For example, the locations 215(1-3) may be proximate locations of
the base stations providing service to the primary and/or serving
sectors. The distances 205(1-3) may also be used to form vectors,
such as indicated in FIG. 2. For example, the tail of the vector
may be located on one of the locations 215(1-3) associated with a
base station and the head of the vector may be located on one of
the circles 210(1-3). The direction of the vector may be determined
by the sector azimuth of a beamforming antenna to provide service
to the sector.
[0028] The circles 210(1-3) intersect at points 220(1-3). Although
the circles 210(1-3) shown in FIG. 2 intersect at points 220(1-3),
this may not be true in all circumstances. Accordingly, in one
embodiment, circles 210(1-3) may be considered to intersect if they
lie within a specified tolerance of each other.
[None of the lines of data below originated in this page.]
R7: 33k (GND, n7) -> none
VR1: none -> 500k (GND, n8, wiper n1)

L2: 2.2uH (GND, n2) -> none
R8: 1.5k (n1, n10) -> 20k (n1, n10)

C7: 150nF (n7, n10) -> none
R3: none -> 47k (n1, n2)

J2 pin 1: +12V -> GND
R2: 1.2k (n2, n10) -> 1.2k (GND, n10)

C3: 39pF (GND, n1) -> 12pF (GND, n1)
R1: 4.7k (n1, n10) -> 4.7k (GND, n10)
Alternatively,
circles 210(1-3) may not intersect and candidate points may be
determined using other techniques. In one embodiment, if circles
associated with any of the sectors under study do not intersect the
primary circle 210(1), then the collection of data associated with
these sectors may be discarded from consideration since substantial
multipath or erroneous input data may reduce the chance of
successful geolocation of the mobile unit. To date, it appears that
a small percentage of the data is discarded using this approach
(i.e., <5% of the data is discarded due to this effect in a
market with substantial terrain and dense urban propagation
effects). In one embodiment, data associated with non-intersecting
circles may be discarded and analysis of the remaining sectors may
continue.
[0029] A mobile unit in communication with the base stations may be
located at or near one of the points 220(1-3). Thus, a likelihood
that the mobile unit is located at each of the points 220(1-3) may
be determined and one of the points 220(1-3) may be selected as the
most likely location for the mobile unit based on the likelihoods.
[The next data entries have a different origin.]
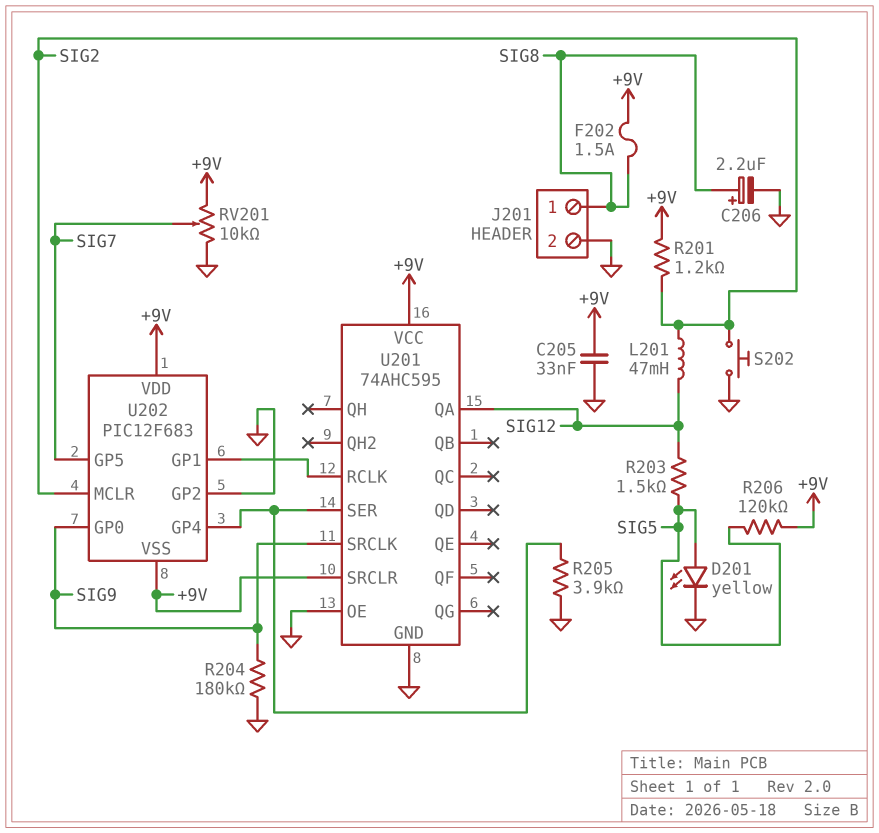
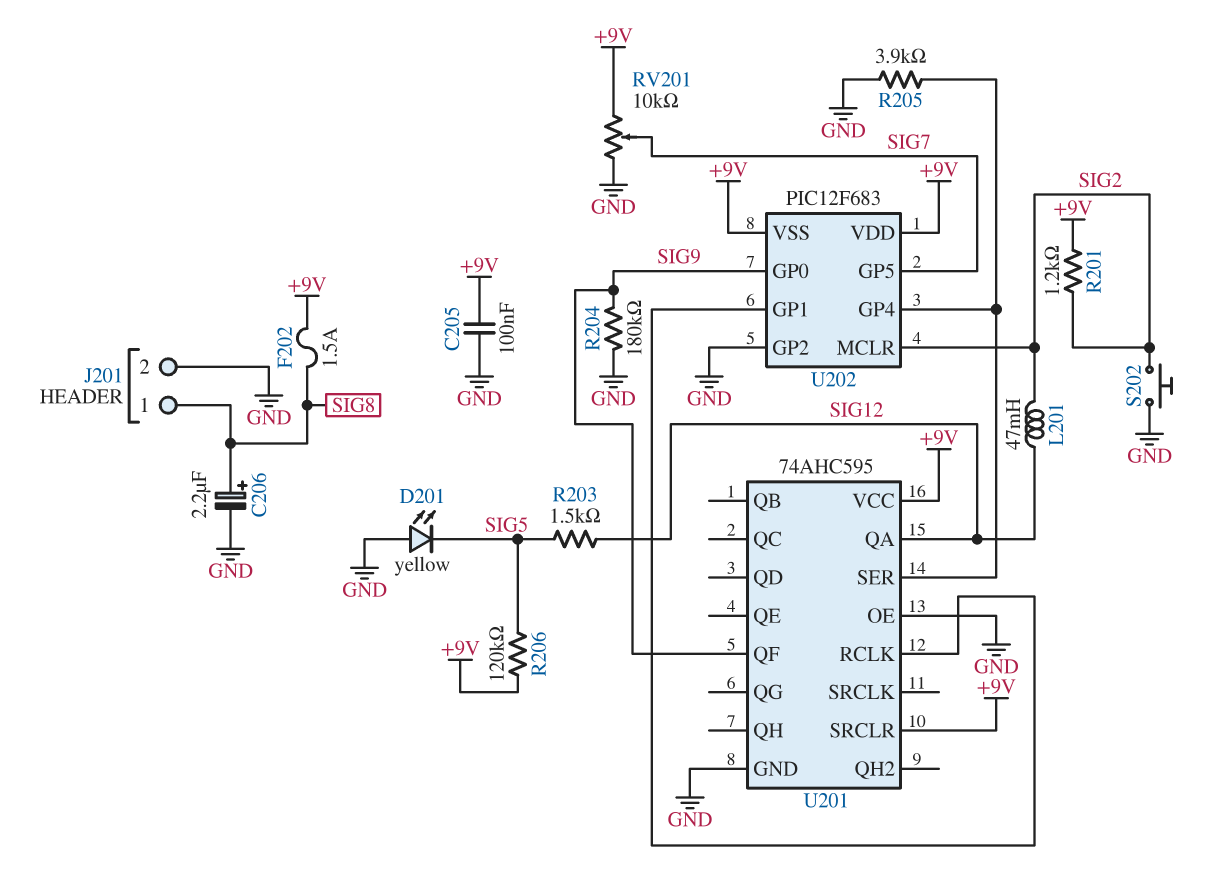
C205: 33nF (+9V, GND) -> 100nF (+9V, GND)
D201: LED yellow (A SIG5, K GND) -> LED yellow (A GND, K SIG5)
U201 pin QF: none -> SIG9
U201 pin SRCLK: SIG9 -> none

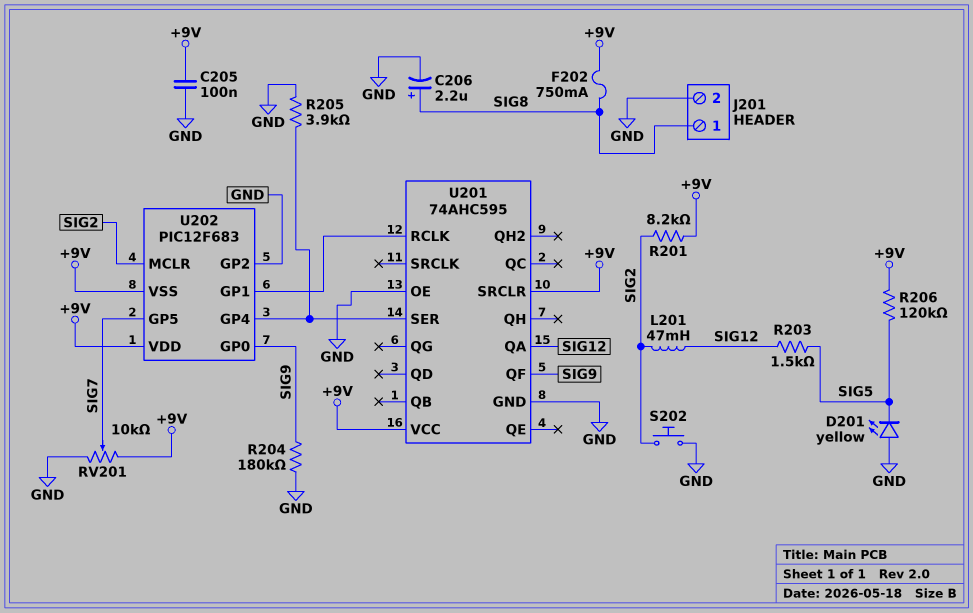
F202: 1.5A (+9V, SIG8) -> 750mA (+9V, SIG8)
R201: 1.2k (+9V, SIG2) -> 8.2k (+9V, SIG2)

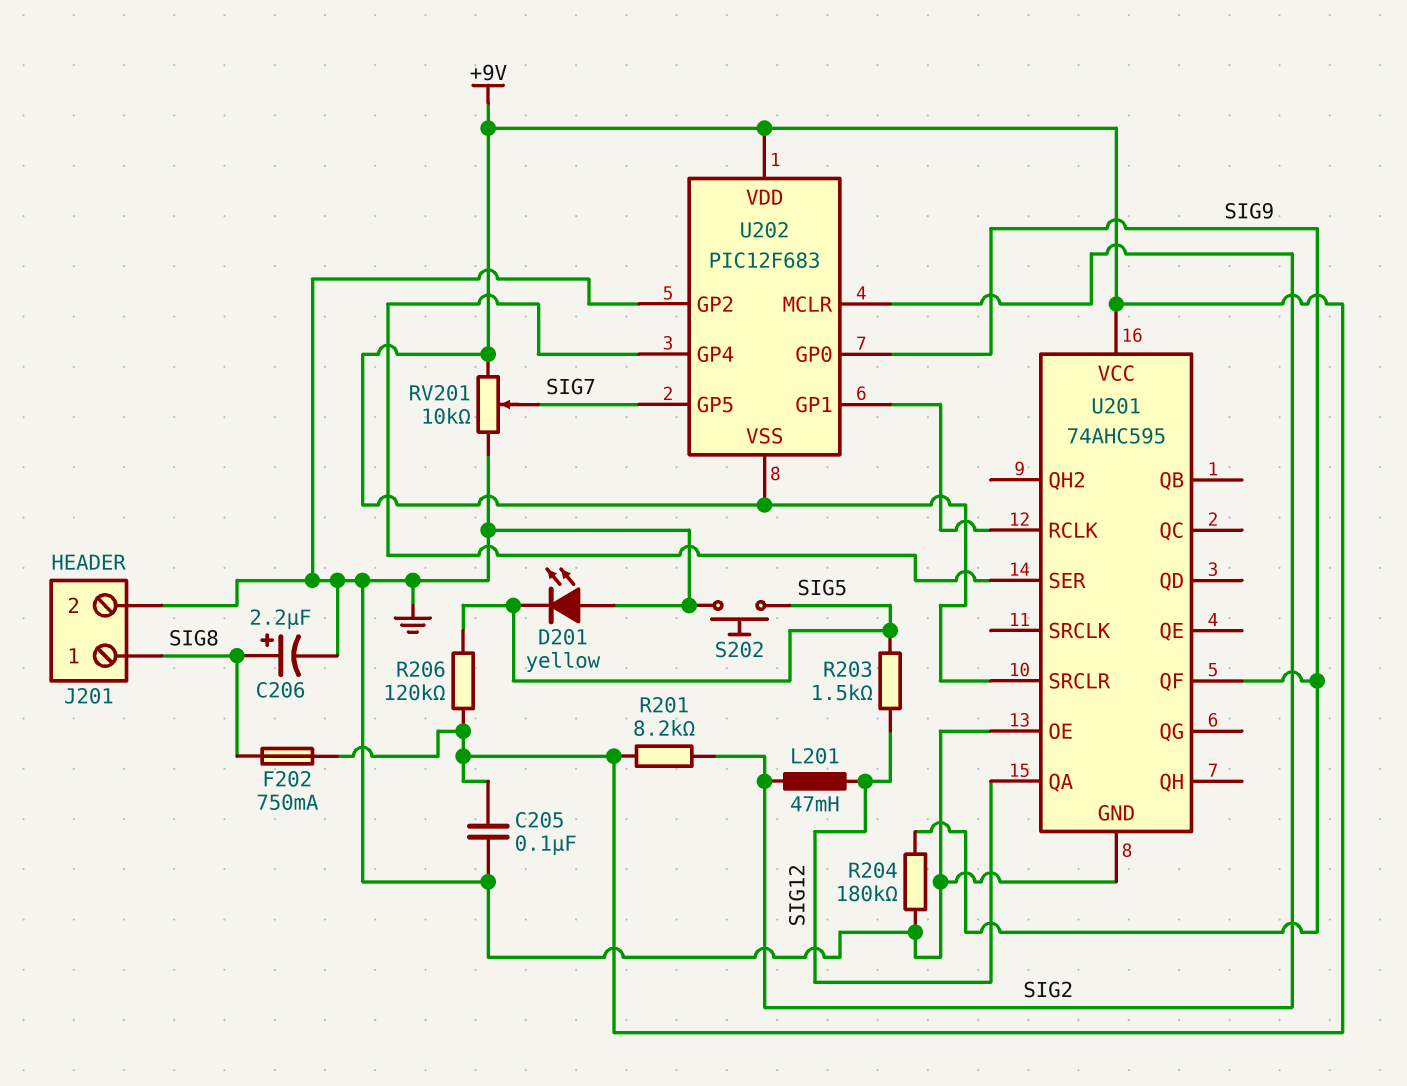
R205: 3.9k (GND, U201/SER) -> none
S202: button (GND, SIG2) -> button (GND, SIG5)

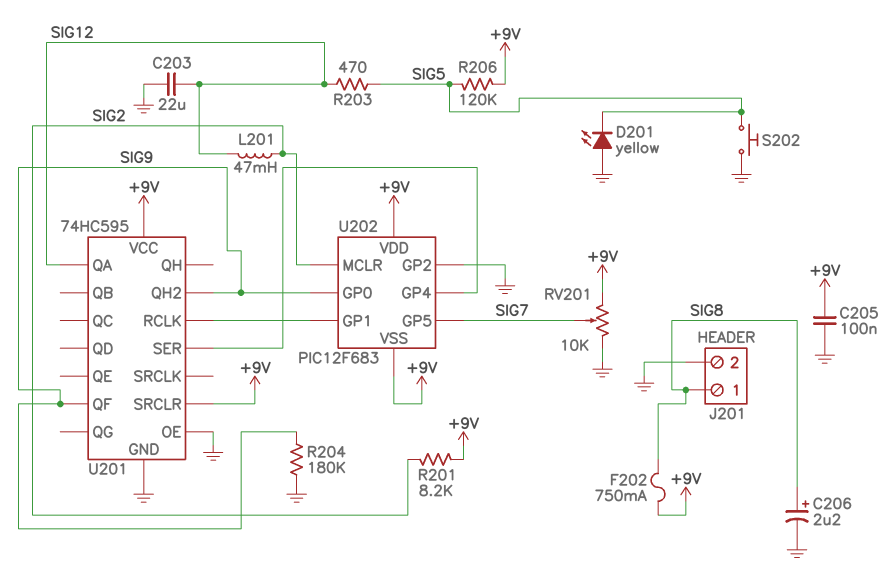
C203: none -> 22uF (GND, SIG12)
R203: 1.5k (SIG5, SIG12) -> 470 (SIG5, SIG12)
U201: 74AHC595 -> 74HC595
U201 pin QH2: none -> SIG9

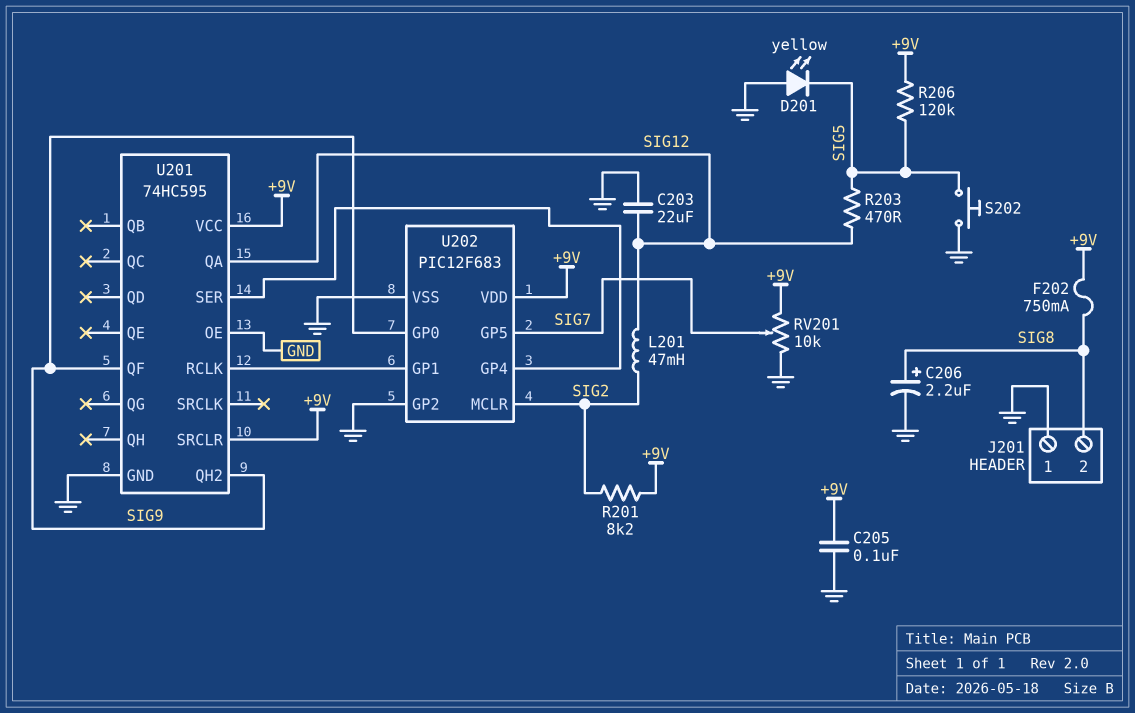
J201 pin 1: SIG8 -> GND
J201 pin 2: GND -> SIG8
R204: 180k (GND, SIG9) -> none
U202 pin VSS: +9V -> GND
In the CDMA embodiment, the likelihood that the mobile unit is
located at one of the points 220(1-3) may be determined by
evaluating each of the candidate points 220(1-3) according to how
well they match the CDMA data record and/or other known network
information including, but not limited to, base station locations,
antenna point angles and beamwidths. It should be noted that the
supplied network data may be imperfect due to quantization and
noise effects. Therefore, a perfect match between multiple
candidate points 220(1-3) may not be expected. Instead, a maximum
likelihood strategy may be employed. For example, point 220(3) can
be considered the least likely based on radial distance information
since it would require the largest error in the distance 205(3).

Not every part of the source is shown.